Antes de falar em educação, vou me dar o direito de abrir um pouco o tema Índia, pois sou uma apaixonada por essa terra tão cheia de idiossincrasias. Já me vi várias vezes buscando entender como se explica esse lugar ao mesmo tempo encantador e assustador (definição sintética de uma amiga minha em sua primeira visita, que cabe bem para descrever a percepção causada pela chegada lá). Fascinada por esse paradoxo, posso dizer que há algum tempo venho estudando o assunto. Há anos leio livros que falam sobre a Índia em transição, a história do período em que ficou sob o governo inglês (a Índia voltou a ser um país independente recentemente, em 1947), a família indiana, a sociedade indiana, o sistema de castas, os mitos do hinduísmo; tentando desvendar seus mistérios pelas visões de sociólogos, jornalistas e também de escritores de ficção. Complexidade é a primeira palavra que me vem em mente quando penso em Índia.

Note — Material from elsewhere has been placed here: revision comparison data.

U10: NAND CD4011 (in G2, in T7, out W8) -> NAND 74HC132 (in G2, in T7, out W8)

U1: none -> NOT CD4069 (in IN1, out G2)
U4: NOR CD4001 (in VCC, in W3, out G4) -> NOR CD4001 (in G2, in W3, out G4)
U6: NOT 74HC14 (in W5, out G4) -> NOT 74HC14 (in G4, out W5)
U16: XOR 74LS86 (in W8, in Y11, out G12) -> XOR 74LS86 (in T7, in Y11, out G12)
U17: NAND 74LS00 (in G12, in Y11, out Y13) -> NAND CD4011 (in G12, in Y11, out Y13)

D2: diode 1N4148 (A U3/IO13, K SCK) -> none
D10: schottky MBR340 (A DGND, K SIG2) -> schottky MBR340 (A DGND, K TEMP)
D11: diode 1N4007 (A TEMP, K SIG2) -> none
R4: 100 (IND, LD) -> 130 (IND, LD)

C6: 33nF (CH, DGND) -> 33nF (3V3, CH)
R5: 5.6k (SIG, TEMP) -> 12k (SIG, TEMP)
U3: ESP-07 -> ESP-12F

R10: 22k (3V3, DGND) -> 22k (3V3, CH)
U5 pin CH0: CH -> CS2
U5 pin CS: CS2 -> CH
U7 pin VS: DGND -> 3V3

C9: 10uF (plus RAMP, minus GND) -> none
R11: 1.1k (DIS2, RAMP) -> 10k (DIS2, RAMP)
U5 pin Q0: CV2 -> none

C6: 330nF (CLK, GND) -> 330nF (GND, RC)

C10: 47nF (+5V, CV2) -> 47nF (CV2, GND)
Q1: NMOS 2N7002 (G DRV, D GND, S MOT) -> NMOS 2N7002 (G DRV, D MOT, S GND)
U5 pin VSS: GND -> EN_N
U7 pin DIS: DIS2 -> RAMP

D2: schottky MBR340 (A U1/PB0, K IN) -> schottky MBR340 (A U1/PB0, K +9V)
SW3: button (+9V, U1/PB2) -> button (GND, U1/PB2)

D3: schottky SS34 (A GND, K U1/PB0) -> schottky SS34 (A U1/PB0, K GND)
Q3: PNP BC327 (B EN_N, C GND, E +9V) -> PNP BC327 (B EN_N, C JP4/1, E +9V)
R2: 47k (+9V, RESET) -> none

Começando por tentar entender o hinduísmo, uma religião que possui três Deuses (com letra maiúscula) supremos que se desdobram em milhares de deuses (com letra minúscula), e histórias míticas que vão se transformando em outras histórias até parecer não ter mais fim. Em minha última viagem, qual não foi minha felicidade ao ganhar de presente três gibis feitos para que crianças leiam sobre os mitos dessas deidades? Acho que finalmente vou conseguir elucidar um pouco mais as encarnações de Vishnu, Brahma e Shiva.
Passando para outro capítulo da complexidade, talvez o mais interessante (e triste), entramos no sistema de castas. Na Índia, os hindus – 80% da população – e também parte dos budistas são divididos em castas, um sistema não oficial que determina a origem e na maioria das vezes o destino de cada pessoa. Hoje a discriminação por castas é ilegal, mas faz parte da realidade de muitos indianos. Se você nunca ouviu falar no que é isso, imagine que você nasceu numa área rural em uma família muito pobre e seu pai limpa sanitários públicos. Se você fosse indiano até pouco tempo atrás, não poderia frequentar uma escola para não se misturar com pessoas de castas superiores. Não poderia entrar na casa de alguém de um “nível” superior ao seu. Assim como seus amigos de outras castas – se tivesse – não entrariam na sua casa nem encostariam em você. E muito provavelmente seu destino ia ditar que você tivesse a mesma profissão do seu pai. Você seria um “untouchable” (= intocável). Também denominados “dalits”, Gandhi os chamou de “crianças de deus”, buscando criar algum tipo de compaixão por pessoas que nasceram nestas castas, originariamente pessoas que tinham como trabalho matar animais ou limpar fezes em locais públicos – ou seja, faziam o trabalho sujo. Por causa da “sujeira” que carregavam, foram banidos da sociedade. Eram impuros. Excluídos da escola, de locais públicos, das casas de castas superiores. O governo indiano e a sociedade civil vêm tentando humanizar a situação dos dalits, mas dá pra imaginar somo deve ser difícil mudar, na cabeça e na atitude das pessoas, uma segmentação que já dura séculos.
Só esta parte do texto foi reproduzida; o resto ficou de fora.